For the past 10 years, the Department of Health and Human Services has been issuing the federal government’s Physical Activity Guidelines for Americans to help people understand the health benefits of getting an appropriate amount of physical activity. It’s no secret that physical activity and exercise is essential to good health, but to many, the challenge is in knowing where to start and what to aim for. How much is enough? How much is too much? And what kind of exercise is even appropriate for my age, my existing health, and so on?

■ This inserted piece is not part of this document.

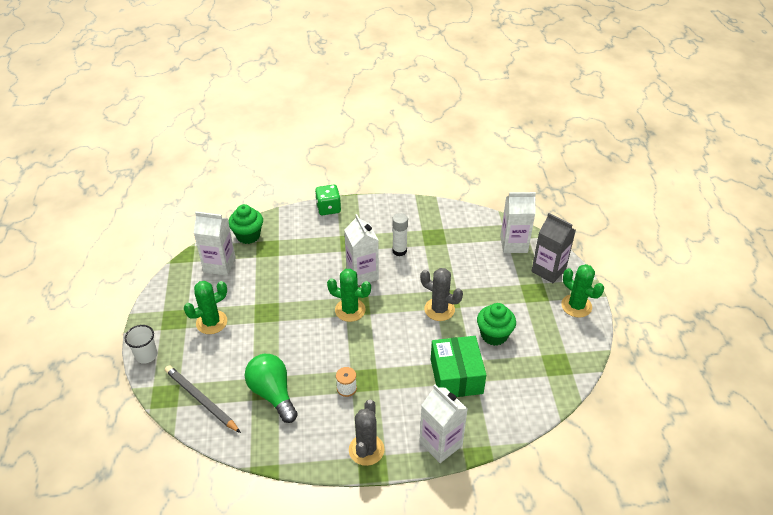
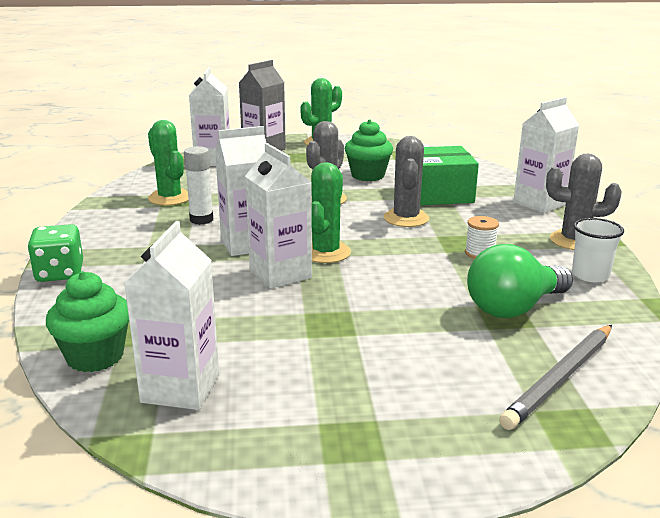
camera: 90 degrees left, 20 degrees down
(146, 355) = (471, 471): white cup -> white cup (590, 275)
(211, 322) = (359, 384): green cactus -> green cactus (170, 198)
(322, 291) = (280, 274): none -> white carton
(405, 353) = (406, 218): none -> grey cactus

If you’re so inclined to use these guidelines for yourself, the most recent report was just released and now incorporates considerations for:
-Additional health benefits related to brain health, additional cancer sites, and fall-related injuries;
-Immediate and longer-term benefits for how people feel, function, and sleep;
-Further benefits among older adults and people with additional chronic conditions;
-Risks of sedentary behavior and their relationship with physical activity;
-Guidance for preschool children (ages 3 through 5 years);
-Elimination of the requirement for physical activity of adults to occur in bouts of at least 10 minutes; and
-Tested strategies that can be used to get the population more active.
Here are the basics of this year’s report put into layman's terms:
Adults need at least 2.5 hours of moderate exercise per week.

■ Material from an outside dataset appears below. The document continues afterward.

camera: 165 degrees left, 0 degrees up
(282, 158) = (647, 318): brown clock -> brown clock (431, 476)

If time efficiency is your game, the report suggests 75 minutes of vigorous-intensity aerobic exercise per week. But don’t just try to cram it all in one session, as it’s suggested exercise needs to be spread throughout the week in at least 10-minute intervals. And of course, additional benefits are gained by taking up more than the minimum 2.5 hours per week, with muscle strengthening activities — your basics, nonetheless, push-ups and sit-ups — two or more days a week.

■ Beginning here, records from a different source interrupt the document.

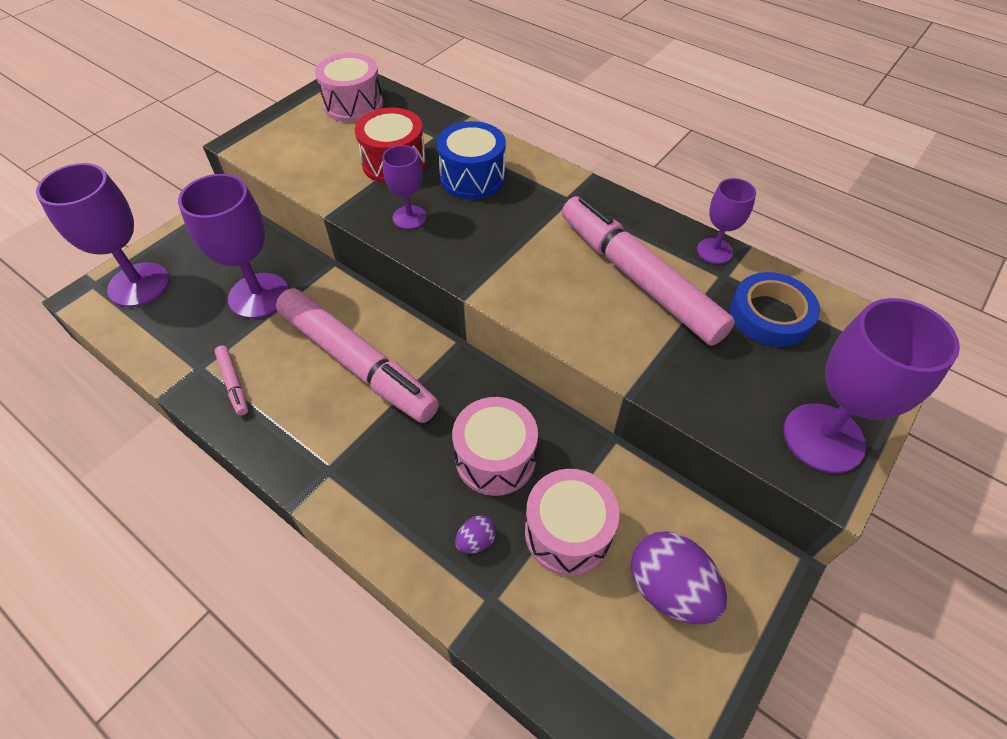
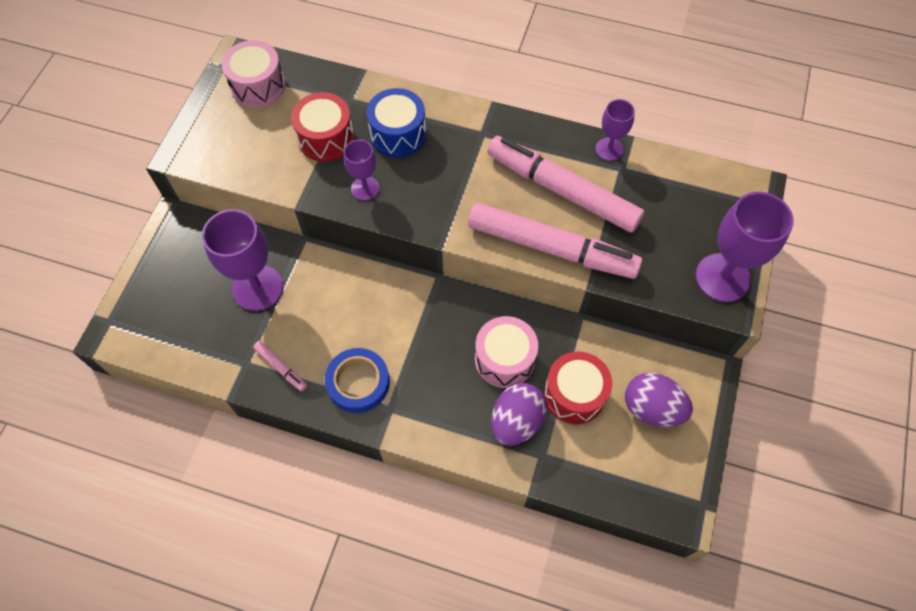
camera: 20 degrees left, 10 degrees up
(139, 285) = (149, 310): purple goblet -> none
(357, 363) = (368, 320): pink marker -> pink marker (551, 248)
(476, 541) = (516, 421): purple egg -> purple egg, size x2.11
(567, 532) = (574, 394): pink drum -> red drum
(770, 315) = (664, 193): blue tape -> blue tape (358, 382)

Kids require at least 1 hour of physical exercise per week.
This is a recommendation that has existed for some time now, ranging from moderate to vigorous aerobic physical activity. And at least three times a week they should engage in vigorous-intensity activity like running or swimming. Being involved in organized sports like soccer are a surefire way to ensure kids are reaching this minimum.
And for the elderly, a group that often has the most needs in meeting their physical activity requirements for best health results:
Some are lucky to run marathons into their 60s and beyond, but those people are the exception and not the rule. “Aerobic” doesn’t necessarily have to mean getting tons of cardio in and raising your heart rate. The report was sure to point out that “biking slowly, canoeing, ballroom dancing, general gardening, using your manual wheelchair, arm cycling, walking briskly, and water aerobics” all count as appropriate activities for elderly.
But most Americans still fall short
A week consists of 7 days, which is of course 168 hours. Getting 2.5 hours of exercise a week is just under 1.5% of your life, yet “only 26 percent of men, 19 percent of women, and 20 percent of adolescents meet the recommendations,” HHS writes. “According to the guidelines, these low levels of physical activity among Americans have health and economic consequences for the nation, with nearly $117 billion dollars in annual healthcare costs and 10 percent of all premature mortality attributable to failure to meet levels of aerobic physical activity recommended in the guidelines.”